David Wolfe, creative director at The Doneger Group, agreed with Wood that Winehouse and Ferrera could be good celebrities to have a brand of their own.
"America is known on 'Ugly Betty' as someone who doesn't have great style, but in real life she is getting prettier and prettier by the minute, which I think makes her extremely appealing," he said. "I also think that Amy Winehouse could do something. She's certainly hot, isn't she? I'm also surprised that Brooke Shields hasn't signed a deal yet, especially now that she's hot again on 'Lipstick Jungle.' That just seems like a natural."
But, he added, not every celebrity can have a brand of their own.
"I honestly do not believe that every line out there is working well," he said. "But the ones that are working are working because they show the consumer that she can easily find things she likes. For instance, when she sees a line from Gwen Stefani, she can say, 'I like Gwen's style and her style is my style.' So, she can buy things that Gwen would wear by buying her line."
Fraser Ross, owner of the Los Angeles-based Kitson stores, said his number-one issue with celebrity clothing lines is the lack of participation from the celebrities.

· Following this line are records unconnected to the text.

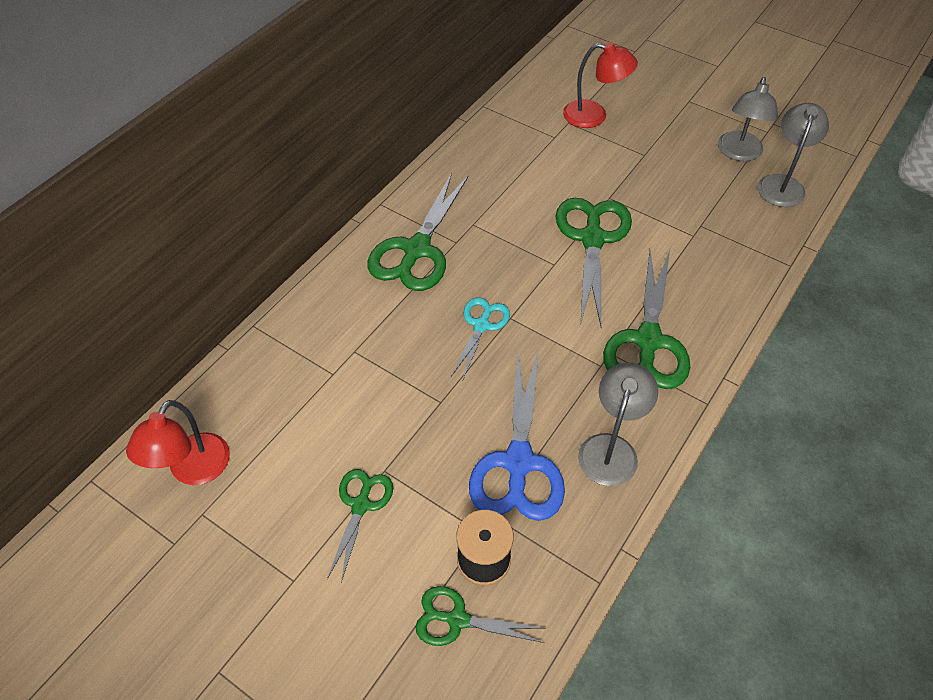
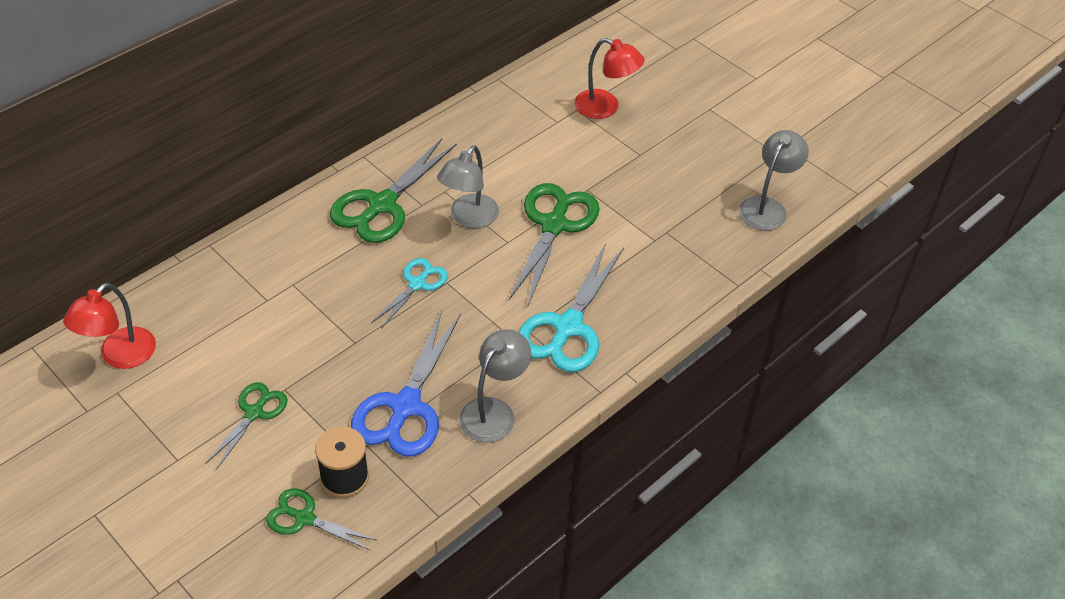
camera: 10 degrees right, 5 degrees down
(648, 341) = (567, 327): green scissors -> turquoise scissors
(738, 153) = (736, 169): grey lamp -> grey lamp (469, 218)

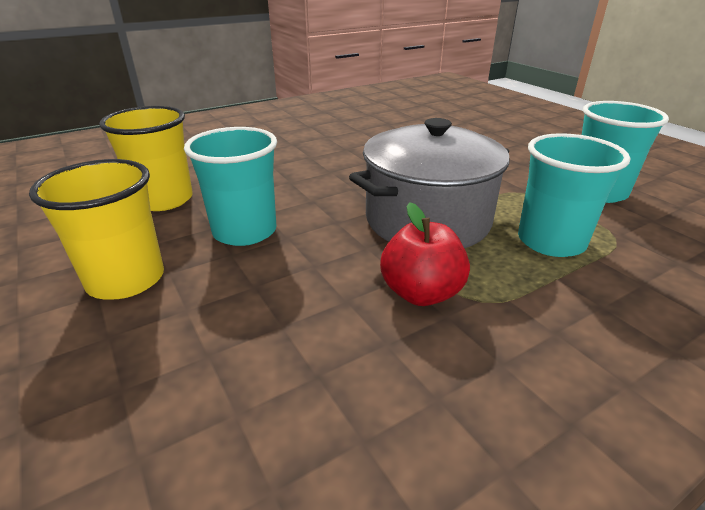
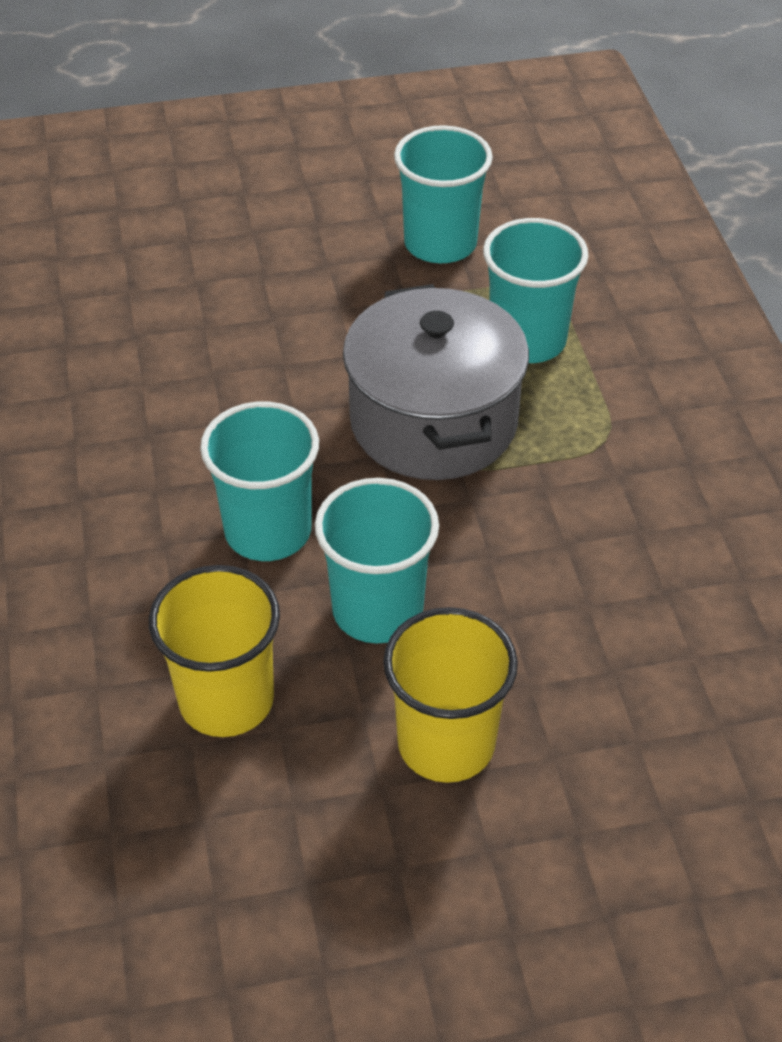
camera: 70 degrees left, 15 degrees up
(295, 187) = (268, 531): none -> turquoise cup
(421, 293) = (576, 480): red apple -> none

"There has to be more support for their retailers. The celebrity has to be 100 percent involved with their own line and they have to be willing to support the retailers who are selling it. Having a clothing line should be treated by them as no different than selling an album or promoting a movie," he said. "I'm fighting right now with Victoria Beckham's people because she lives here in L.A., we sell her line and she won't come in here to do an appearance. We have customers asking if she will come in and what am I supposed to tell them? She lives here, she really should come out and support her fans, the people buying her jeans." (Beckham has, however, made numerous personal appearances in other stores that carry her line, recently doing a multicity tour with Saks Fifth Avenue.)